Hybrid Choices Update (now with major, cool new features!)

Hi, I know a few people use my extension now so I wanted to let people know I just issued an update to my Hybrid Choices extension. I’m pretty excited about the new features so I’ll outline them right here.

First is the ability to set page priorities, so you can always control at what stage a choice is displayed.

Second (and really, this is the one I’m pretty stoked about) is the ability to present objects directly as choices, along with pages. This lets you build choice lists that present, say, a list of all visible objects in the room rather than merely other pages that the page turns to.

The Colored Rooms example is a demonstration of fast travel using object choices. I learned at the last minute that I forgot to include the extension in the example, so you’ll need to do that to get it working properly.

The Line Up demonstrates how whole actions can be controlled through Object Choices.

I can easily conceive of using the system to set up whole new disambiguation systems and new ways of parsing games.

Here is the link. http://inform7.com/extensions/AW%20Freyr/Hybrid%20Choices/index.html

Awesome! Thanks!

The extension looks good but the examples are too hard to use.

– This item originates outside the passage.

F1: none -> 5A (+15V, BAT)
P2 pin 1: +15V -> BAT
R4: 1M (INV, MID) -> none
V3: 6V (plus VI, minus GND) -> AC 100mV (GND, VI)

  • There’s no ‘test me’ command for the examples
  • I don’t know what the eating a banana one is about. Typing ‘eat banana’ doesn’t work.
  • There’s that example which doesn’t include the extension
  • There’s an example which has no title in the code. This stops I7 putting an ‘include’ button for it in the IDE, which in turn means you need to cut and paste the text yourself. When you do that, you don’t have any real tab characters, so it doesn’t compile. If you replace the spaces with tab characters… well, I still couldn’t get it to compile. There was some formatting problem I couldn’t diagnose.

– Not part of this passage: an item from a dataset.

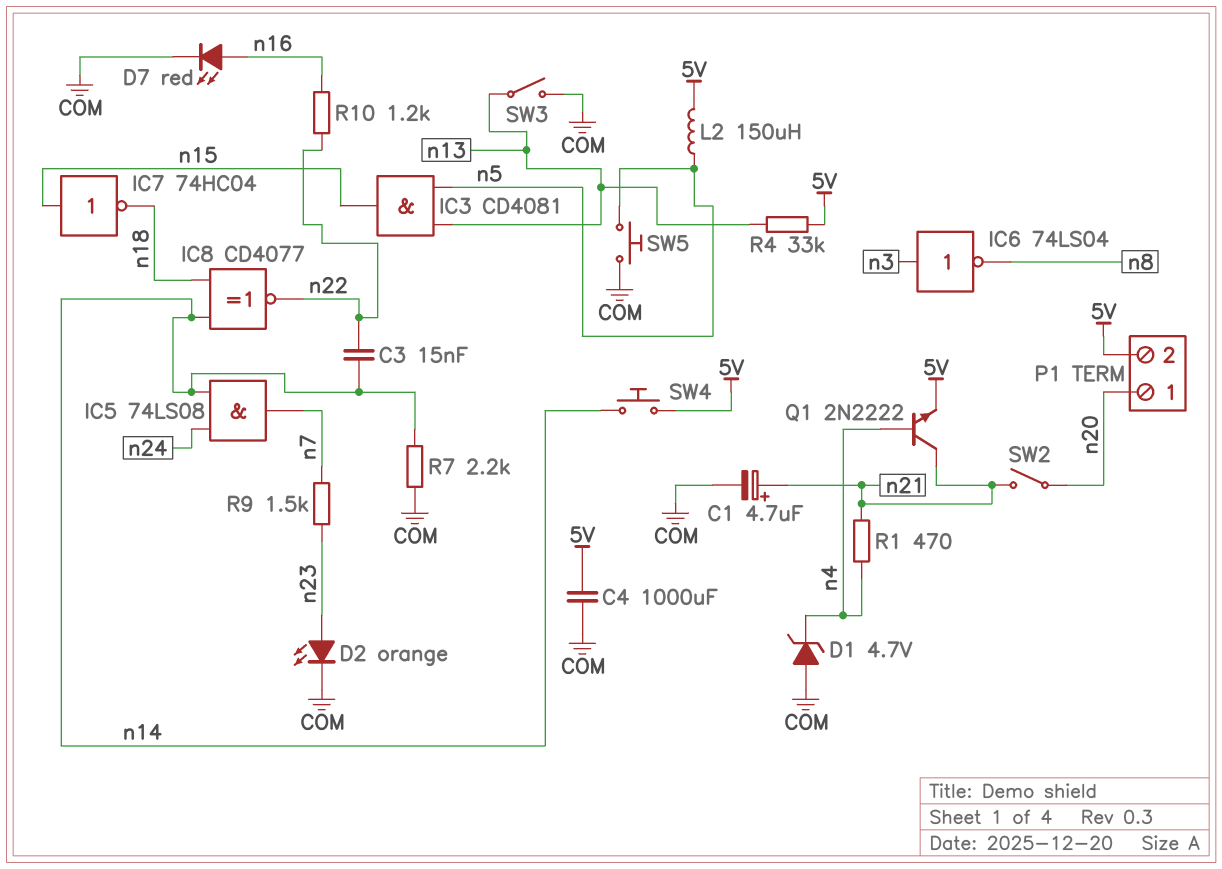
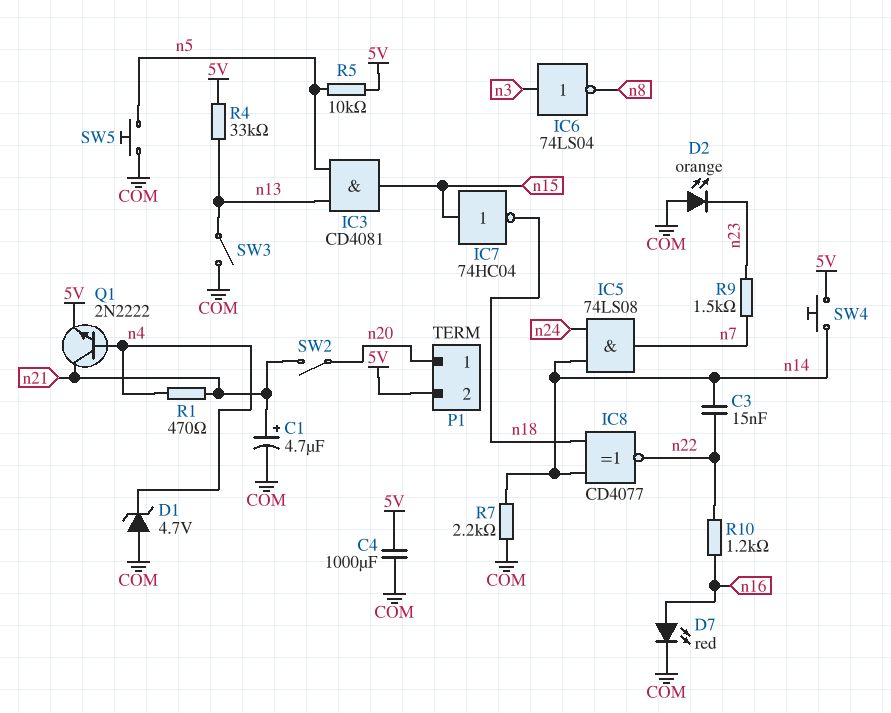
D2: LED orange (A n23, K COM) -> LED orange (A COM, K n23)
L2: 150uH (5V, n5) -> none
R5: none -> 10k (5V, n5)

Should be very easy to fix all these, though.

-Wade

Oh, I love this extension! I’ve found it to work very well as it already is but I’ll definitely check out the new features for future projects.

I’m trying to get him to add a hook to the last object that was choice-selected, so you can do stuff like, say have a SKOOZLE spell, and when you type SKOOZLE you can have the extension make a list of all “skoozle-able” objects in scope and have the player pick one.

Similarly, you could break down parsing for new players so they could just type OPEN and be presented with a list of openable things in scope, then the “last selected” object can be acted upon with the normal action.

I’ve been trying to use this extension, but I’m encountering an odd issue. Even when using the test code in a blank game with one room:

After looking for the first time: switch to cyoa at p1. P1 is a page. P2 is a page. The cdesc is "P2". It is for P1. P3 is a page. The cdesc is "P3". It is for P2. P4 is a page. It is flipped to by P3. "Whoa. Interesting.". P5 is a page. It is flipped to by P4. "Damn man. That's crazy stuff." P6 is a page. The cdesc is "P6". It is for P5. It is a dead-end. "You've encountered something and ran away." P7 is a page. The cdesc is "P7". It is for p5. P8 is a page. The cdesc is "P8". It is for p5. It is inactive. "You aren't supposed to see this."

Every time a use a link or look, all of the options become repeated. Does anyone know why this would occur? I’m using version 4 with 6M62 .

I see the same issue:

I looked at the extension’s source code, and the problem is that the available choices are added to the table of choices, starting at the first blank row, whenever a look occurs (via refresh choices), but the table is only cleared when a selection is made. So, in the transcript above, because we’re not making a selection, the table is getting a duplicate of choice P2 added to it each time that we look.

Here’s one solution (rewriting some phrases in the extension):

To populate choice list with (n - an object):
	if n is a decision listed in the table of currently available choices, stop;
	choose a blank row from the table of currently available choices;
	now the decision entry is n;
	now the choice-order entry is the number produced by the choice-priority rules for n.

To populate choice list with (n - a description of objects):
	repeat with the item running through n:
		populate choice list with item.

To populate choice lists for (n - a page):
	repeat with K running through pages turned to by N:
		follow the choice-switch rules for K;
		unless rule failed:
			populate choice list with K;
	sort the table of currently available choices in choice-order order;
	repeat through the table of currently available choices:
		increment assigned index;
		now the index entry is the assigned index.

I rewrote the first phrase to avoid adding duplicate choices to the table, and I rewrote the other two phrases to call the first one instead of duplicating the code to add a choice to the table.